2. How do you reconcile that with the customer maturity model? I.e. the role of CS to help customers mature along the value realization journey. 

A maturity model is actually a great framework to use. The key is to have different engagement models to keep the customer satisfied and make sure they are getting the value they need.  

What matters is where the customer is on the maturity curve. 

At Density, we had large customers who did not want – or even need – any hand-holding. 

We were hands-on at the beginning of the relationship. However, four years into the relationship, we KNEW they simply didn’t need more. They did not want to explore because they were saturated with our use case. 

As your customers move along the adoption curve or maturity model, you simply don’t need a CSM talking to them every week or month. You could have a salesperson or renewals manager own that pulse check.  You could even use your customer success platform to flag if something changes or goes wrong. The relationship and the pulse check process is important, but it doesn’t have to be done by a CSM. 

3. Time for a quick flashback. How did you find your way into customer success?

My first career was in finance.  Back then, I built models to support high-net-worth customers to help them decide where to invest their money.

I loved being client-adjacent. I loved that I could be an expert on complex topics and still be able to distill the topics to meet the customer where they were…and take them where they needed to be!

After spending some time at this notorious hedge fund, I realized that finance wasn't for me.  

This was when I got an opportunity to join Medallia at a very exciting time. It was a fabulous introduction to SaaS, building a company, and building a great culture.

Since then, I’ve been building companies. A big part of that is helping them build and evolve their customer base.

4. What advice would you give to someone looking to excel in Customer Success?

Challenge the status quo.  Try new things.  Take more risks. 

Think about different ways to evolve the model. Don't just assume that what got you here will always get you there.

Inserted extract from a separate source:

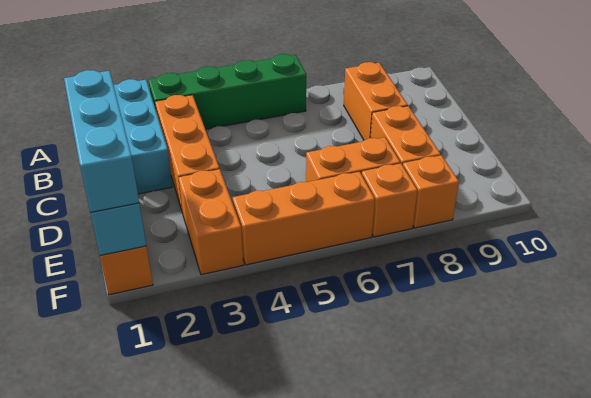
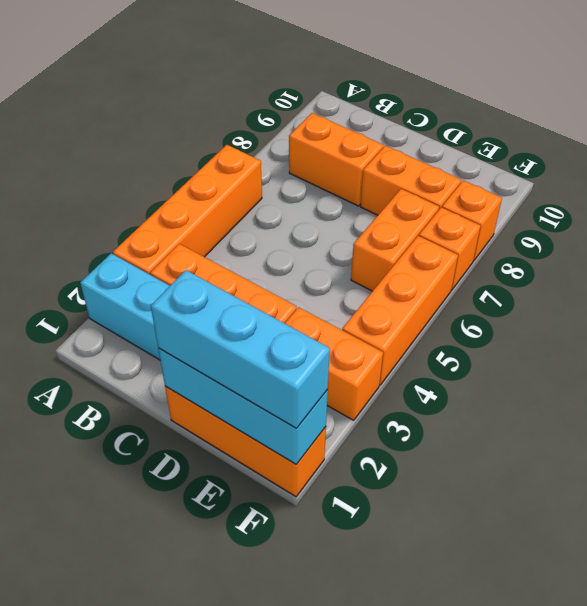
green brick A3:A6 level 1 -> orange brick A3:A6 level 1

Whether that’s your customer base or even your career.

Industries evolve, customers evolve, business models evolve.  And so should you!

And if you are a manager, make sure that you focus on coaching your team. Don’t just give them the answers. Help them come to the right conclusion or solution. That can be incredibly empowering for your team.

And it’s the best way to build the skill set and the capabilities of your team. You don’t want to become a bottleneck by being the only one who can help solve problems for your team and your customer.

5. Why did your organization invest in CS? How did you define success for Customer Success?

As a relatively new founding team at Density, they needed someone to help manage customer relationships as they were coming up on our first renewals. That’s where it started. 

But as the business and the company evolved, CS became so critical because our product is a new category of technology. Certain customer segments needed a ton of change management and support.

Today, it’s about truly working with customers to provide them white glove service.  And to help them use our platform to run their business better.

The key metric for CS at CEO and Board-level is Net Dollar Retention (NRR). It’s about making sure customers stay and grow with us.

We also closely look at product adoption. We need to make sure that customers make the most of our platform.   In many ways, that unlocks the maximum value for their org at large. (Win-win!)

6. We’re a month into 2024 already. What does the year and the journey ahead look like for CS?

One, it’s about finding the answer to the question: How does the business model evolve? 

Simply having a big team of CSMs to support product adoption has long fallen out of favor.

I’d even say that CS as a cost center is also quickly falling out of favor. 

You need to think about monetizing value-added services or moving quota-carrying activities like renewals or some upsell to CS functions.

Two, a lot is happening on the technology front. We need to make sure that we use technologies like Gen AI as a competitive advantage.

For example, in my team lead meetings every week, I’ve been pushing my team to think about how they are using AI and other technology in their work and the team’s processes. For customer research, rewriting customer communications, etc.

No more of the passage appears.